Notwithstanding these developments, there remains a need for new organometallic materials that will function as phosphorescent emitters, especially in the blue-emitting region. To date, most of the phosphorescent complexes developed for OLED applications have emission spectra with peaks in the red and green region. U.S. Patent Application Publications Nos. 2002/0134984A1 and 2004/0068132A1 also disclose iridium complexes that emit in the blue region, even though the colors are not saturated. Recently, B. W. D'Andrade, J.-Y Tsai, C. Lin, M. S. Weaver, P. B. Mackenzie, J. Brown, “Efficient White Phosphorescent Organic Light-Emitting Devices,” SID Symposium Digest, Vol. 38, pp. 1026-1029, 2007 have reported a sky-blue phosphorescent OLED with an operational lifetime of 15,000 hr. at an initial brightness of 200 cd/m2 and 9.5% external quantum efficiency. However, with CIE coordinates of (0.16, 0.37), this material is not a sufficiently saturated blue for commercial full-color applications. Research on higher triplet-energy emitters has been reported. These emitters are often iridium complexes that have two cyclometalated (C^N) ligands and one bidentate ancillary ligand (N^N) (J. Li, P. I. Djurovich, B. D. Alleyne, M. Yousufuddin, N. N. Ho, J. C. Thomas, J. C. Peters, R. Bau, M. E. Thompson, “Synthetic Control of Excited-State Properties in Cyclometalated Ir(III) Complexes Using Ancillary Ligands,” Inorg. Chem., Vol. 44, pp. 1713-1727, 2005). The (N^N) ancillary ligands are believed to render these blue phosphors unstable in devices. To date, the design and synthesis of efficient “deep blue” phosphorescent emitters remains one of the most challenging tasks in the OLED community.

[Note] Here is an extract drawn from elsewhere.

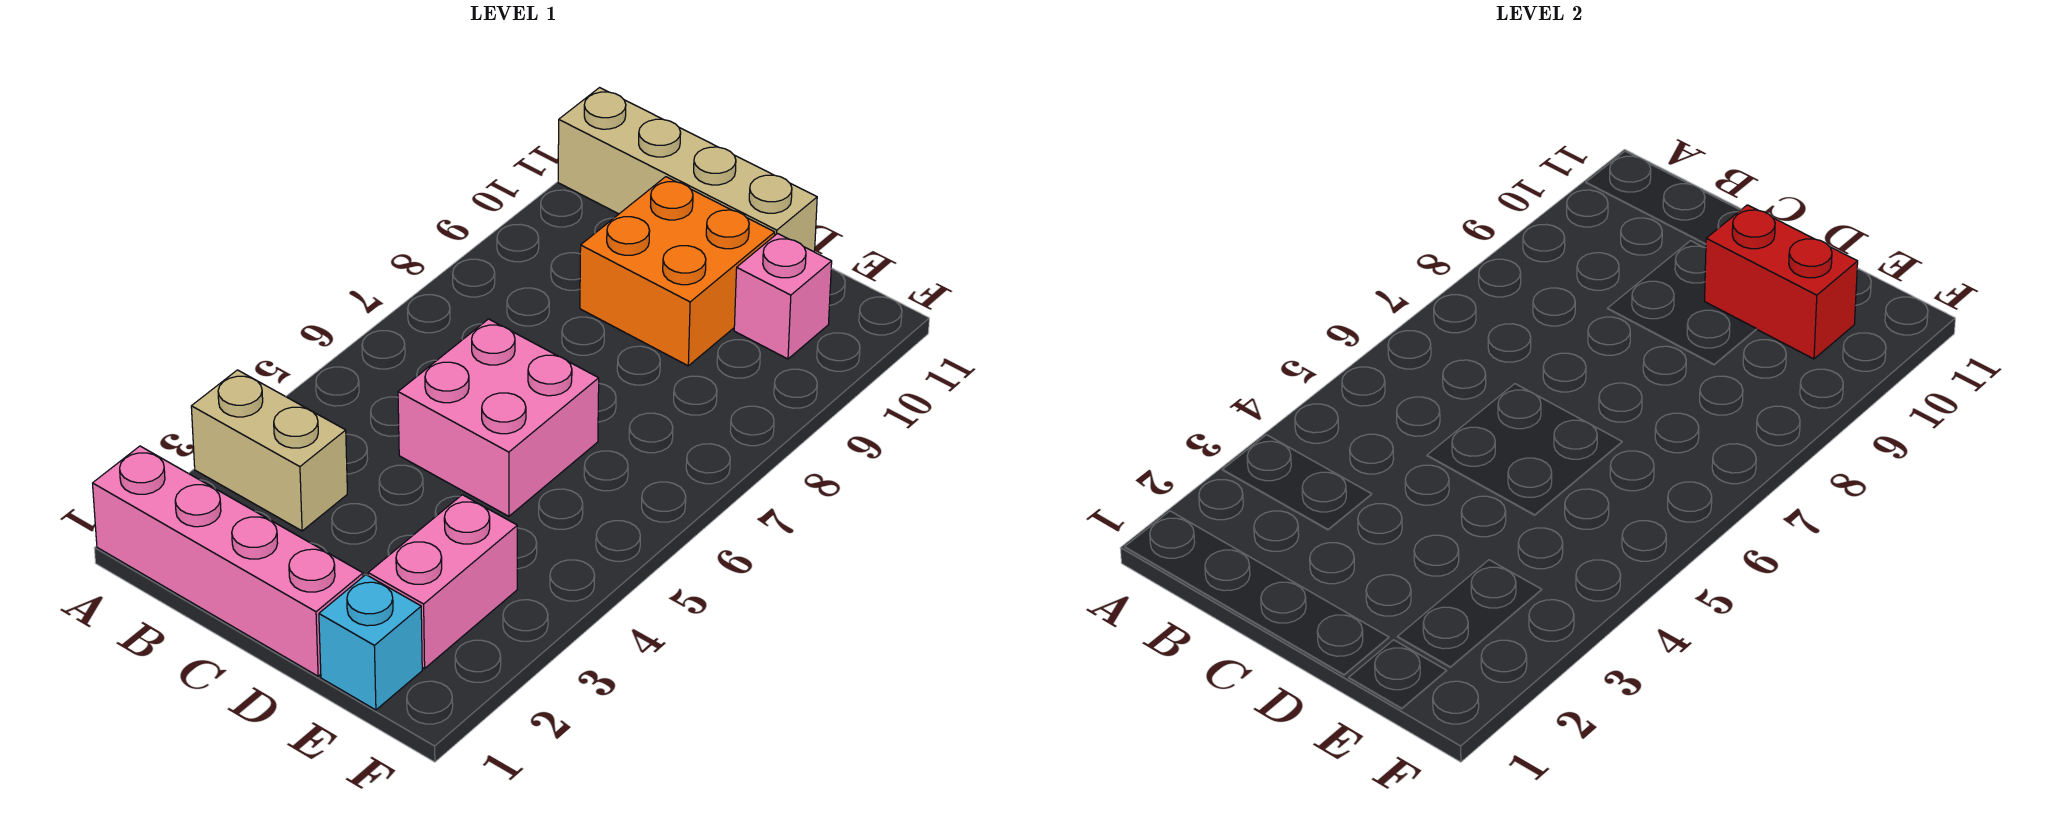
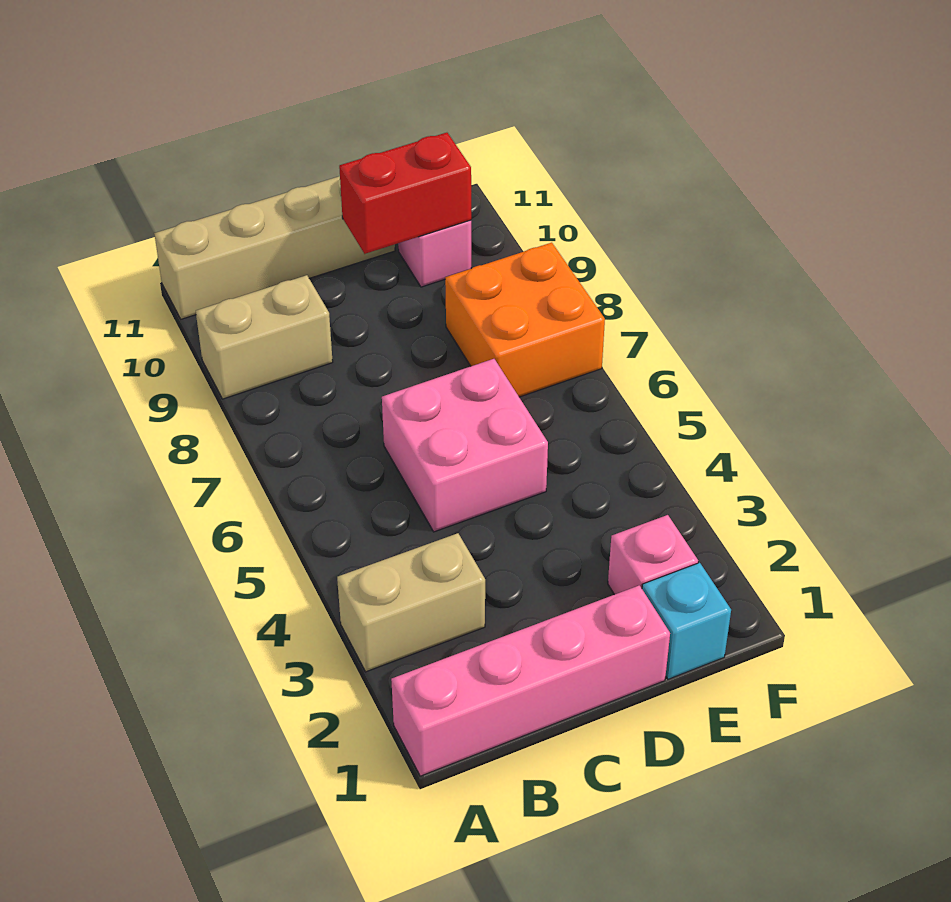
none -> tan brick A9:B9 level 1
orange brick C9:D10 level 1 -> orange brick E7:F8 level 1
pink brick E2:E3 level 1 -> pink brick E2 level 1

Therefore, there remains a need for new efficient phosphorescent materials, particularly materials that produce their emission in the blue region of the visible spectrum. It is a problem to be solved to provide new blue phosphorescent emitting materials that can function under practical operating conditions in an OLED device. Desirably, such a material can be developed to improve on device efficiency and operational stability.